“What courses have you taken?”
is a common, and potential deeply personal, question among healthcare professionals. As a healthcare provider we’re molded by our experiences, our patients, our colleagues, and the courses we decide to attend – all in the hope to become better at our practice. These factors guide us in a specific direction, perhaps finding a passion we didn’t know we had, or maintaining the enthusiasm to which we had when we first devoted our lives to our careers.
“Which course should I take?”
can be a difficult question to answer, as it usually is influenced by the aforementioned question and factors, as well as our own personal biases or beliefs. Add to this the person seeking your advice, and you have a lot of responsibility on your hands! Regardless of where you are in your career; starting out day 1 bright eyed and bushy tailed, or a seasoned clinician who has seen it all, the desire to become the best at what we do is what will always make use feel inadequate while at the same time be a driving force to constantly make us want to better ourselves. If we are going to devote our already precious time to further educate ourselves we want to make sure it is worth the effort!

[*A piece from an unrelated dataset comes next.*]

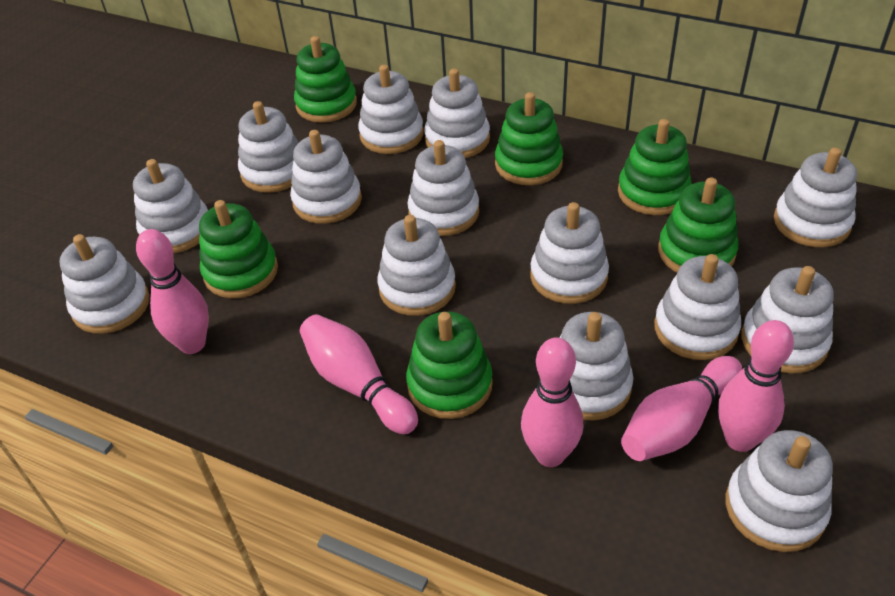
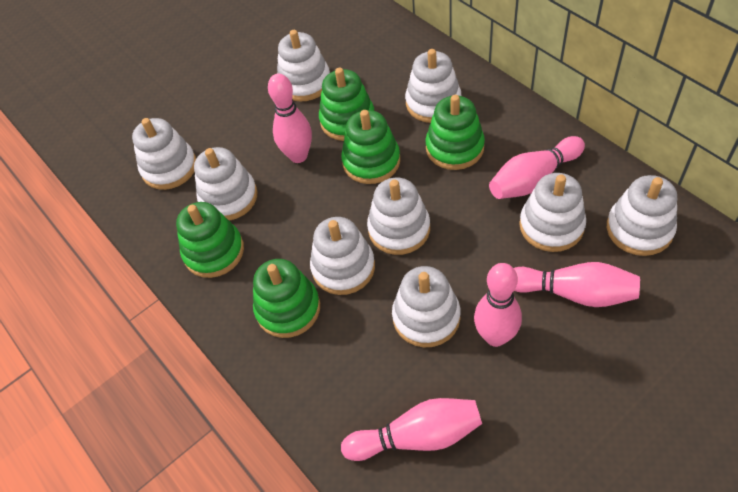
green stacking toy: 6 -> 5
white stacking toy: 14 -> 9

When I’m met with these questions I usually try to reflect on the person who is asking and give advice from there. My usual recommendation to new graduates or novice clinicians is to identify their greatest weakness in their clinical skillset and research courses that focus on these areas of need. For example, I will usually recommend courses that emphasize screens and/or movement assessments. Exercise selection and treatment (which is where most of us want to jump to) becomes a lot easier when you know what you are trying to treat.
If the clinician is more experienced, I usually ask them to list what they’re good at, and how they would summarize their clinical practice. This list could include such things as whether or not you perform manual therapy, what modalities do you utilize, and whether you currently follow a systematic way of thinking. From there, I recommend picking courses that go against their current viewpoints, rather than continually support them. As we become more and more experienced clinicians the ability to synthesize information and tailor it to each patient’s need becomes the biggest difference in value between providers. The more views we can hear, acknowledge, and attempt to integrate with previous experience helps us not only create ideas for ourselves but allows us to ask better questions.
How do you know you went to a good course?
Education is not a destination but a journey. Did you leave with more questions, a burning desire to seek more information on your own, and feeling of eagerness to get back into your office? If so, I believe you’ve made the right choice. Fear not, if you do not leave with the previous emotions or feelings then you now know who might be better suited for this course, and now you have the power to guide other clinicians and professionals who seek your advice in the future.
Is that it?
No of course not. I’ve been teaching for almost 10 years and have seen many factors affect the way we teach and learn. Other factors can depend on HOW you learn and WHERE you feel most comfortable. If you are a visual/auditory learner, then courses that are predominantly lecture-based (and where the amount of people would not matter) could be optimal. Alternatively, if you know you learn by doing, courses that offer more labs and better speaker to student ratios will become important considerations. Course locations are important to consider as well. If it becomes a hassle to get to a destination it already sets you up for a negative experience around that course.
While there is probably no such thing as a “perfect course” you can set up an environment for success by knowing a bit more about yourself and not being afraid to be challenged in the process.